Your Holiday Alcohol Survival Guide – The Lowdown on Sugary Drinks & Your Best Options

With the Holidays officially upon us, we’re bound to enjoy a few drinks, over eat at the dinner table (extra stuffing for me please!) and indulge in a few sweet goodies. 

The truth is, I’m not one to drink. And this comes from someone who used to bartend 4 nights a week during my University days!

As we near the end of 2016, I can count on one hand the amount of drinks I’ve had this entire year. It just doesn’t really appeal to me, but with that said, I know come Christmas that once the baileys and coffee gets whipped out or the frosty blended kailua drinks, I’ll be enjoying one… or two!

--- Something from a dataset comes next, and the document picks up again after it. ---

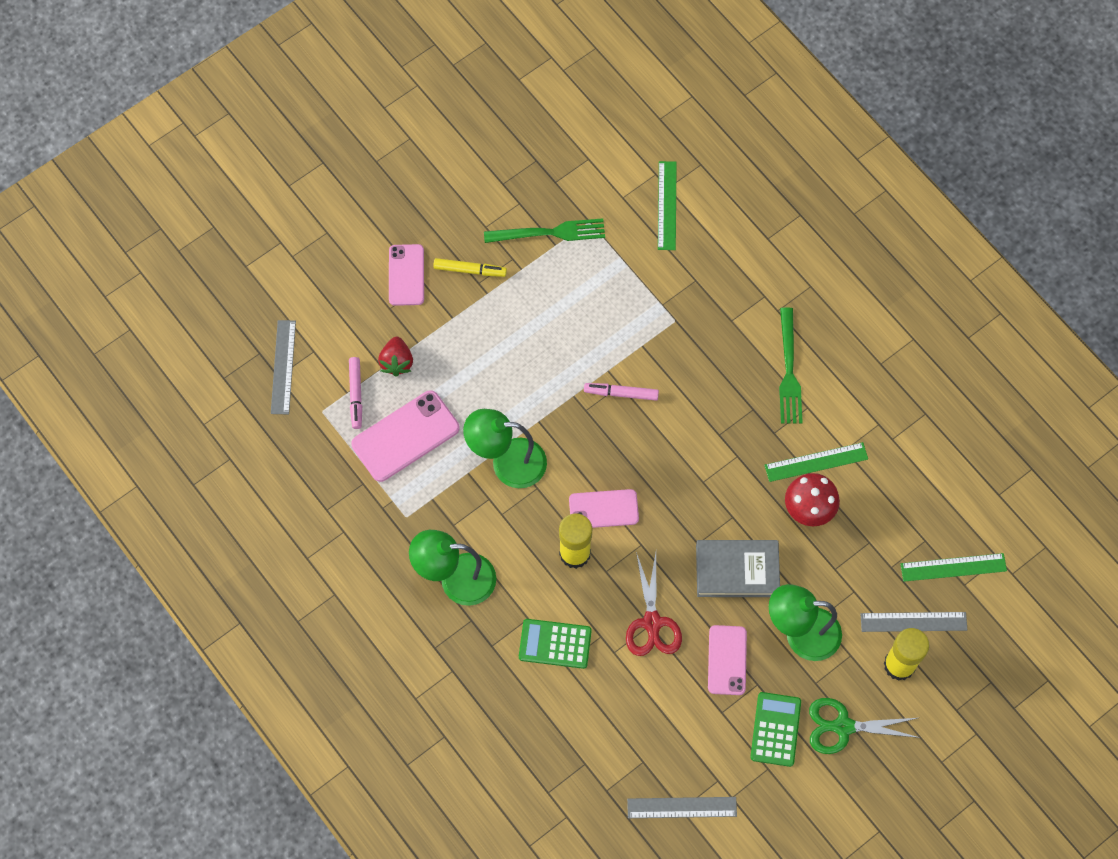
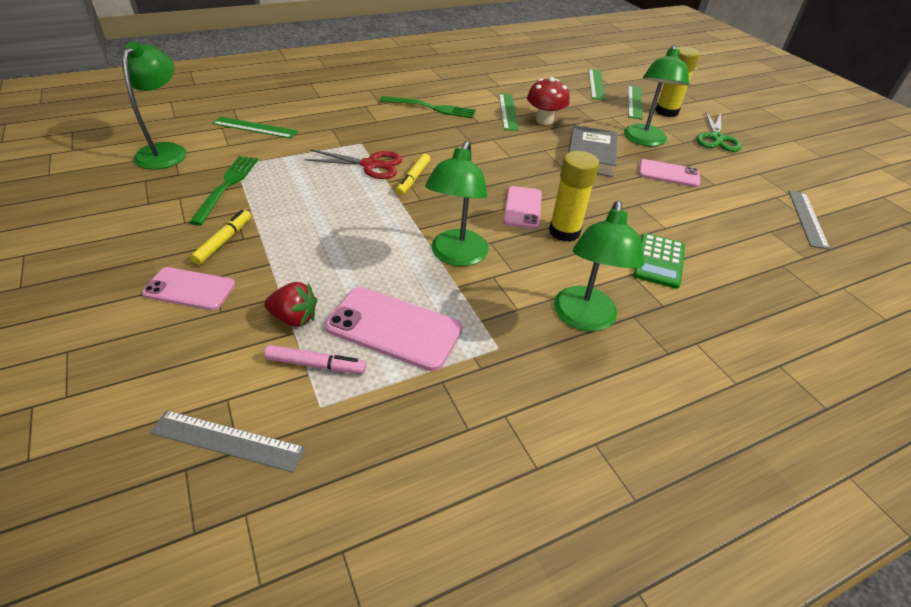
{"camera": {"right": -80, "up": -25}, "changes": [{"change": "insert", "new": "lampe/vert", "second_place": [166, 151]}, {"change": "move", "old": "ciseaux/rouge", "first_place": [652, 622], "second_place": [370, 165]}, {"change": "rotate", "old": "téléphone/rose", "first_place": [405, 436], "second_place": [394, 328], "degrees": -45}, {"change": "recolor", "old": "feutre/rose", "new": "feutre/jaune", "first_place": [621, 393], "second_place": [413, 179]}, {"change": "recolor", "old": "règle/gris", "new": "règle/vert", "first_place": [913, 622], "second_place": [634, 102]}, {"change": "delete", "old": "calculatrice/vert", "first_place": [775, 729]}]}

I often get asked about alcohol from my clients. Many of them are following low sugar plans and are curious as to where the alcohol fits in, or if it fits in at all?!

So whether or not you’re quitting sugar or just wanting to be more cautious of your alcohol intake, I’m breaking down the sugar content in alcohol for you so you can make healthier choices this holiday season. 

Let’s get to it…

WINE – of course it contains sugar, but how much? I don’t know an exact amount, but you’re typically looking at less than a teaspoon per litre of residual sugar in the case of dry reds. It’s the fructose in grapes that ferments to become alcohol, leaving most red wines fairly low in sugar. As for whites, they contain more residual sugar, so I would keep them to a minimum or avoid them altogether. I like making Kombucha Sangria. Its a great way to cut down on the sugar and tastes delicious! You can get my recipe here. 

SPARKLING WINE ie. CHAMPAGNE – if you’re looking to limit your sugar intake or avoid it altogether, then Champagne isn’t for you. The bubbles retain quite a lot of sugar, so I would keep to a mimimm or avoid altogether. 

ICE WINE – these dessert type wines are quite sugary. A lot of unfermented sugar remains in ice wine, so I would avoid this one altogether. 

SPIRITS – dry spirits such as Gin, Vodka & Whiskey contain little to no fructose. These are your best bet, however, if you’re mixing them with coke, sprite, or another type of sugary soft drink, then your sugar intake will go way up. I would avoid the soft drinks at ALL COSTS. There is no need to ever drink them. It’s just one whole can of inflammation causing, gut wrenching sugar. On the flip side, you can enjoy these spirits with soda water or own there own over ice. A gin martini, extra dirty with extra olives? Yes please! 

BEER – it doesn’t contain any fructose. The sugar you typically find in beer or stouts is maltose, which more often than not can metabolize well. What’s important to note though, is that many brands do contain gluten. If you happen to be gluten sensitive, beer may not be the best option for you. You can find gluten free beers, so keep your eyes peeled for those. 

Now before you run off and pour yourself a glass of wine, let’s take a really quick, not to overly-scientific look at what happens when we consume alcohol…

As the all-powerful Wikipedia tells us, “Alcohol is metabolized by a normal liver at the rate of about one ounce (one shot, a normal beer, a regular sized glass of wine) every 90 minutes.”  Many different factors affect this rate – like body fat percentage (lower the body fat, lower the blood alcohol level) and gender (women typically process alcohol slower than men).

Any amount consumed over that doesn’t get processed immediately, and instead saturates your blood until your liver can process the excess alcohol. 

Low sugar or not, too much alcohol can have a negative effect on your health, not to mention it’s completely void of any nutrients.  

But what about all the resveratrol and antioxidants you can get from wine? Ya, I get it, there is some, but you’re better off eating grapes, blueberries, cranberries, cacao or dark chocolate. 

Here’s some really important things to know when getting down and dirty with alcohol:

  • It has an estrogenic effect – meaning it raises bad estrogen leading to a host of hormonal imbalances.
  • Women who drink more than 2 glasses a wine a night can increase their breast cancer risk by 250%!!!
  • Alcohol stimulates insulin production when consumed.  Just like with grains, processed foods and other sugars, this can lead to increased fat storage and hormonal imbalances.
  • It’s dehydrating, causing you to pee out more fluid than you’re actually taking in.
  • It wreaks havoc on your sleep patterns by reducing rapid eye movement (REM) sleep. 
  • It slows down liver detoxification.

Bottom line… just don’t overdo it!

Be cautious about how much you drink and how often and choose to consume low-sugar alcoholic drinks.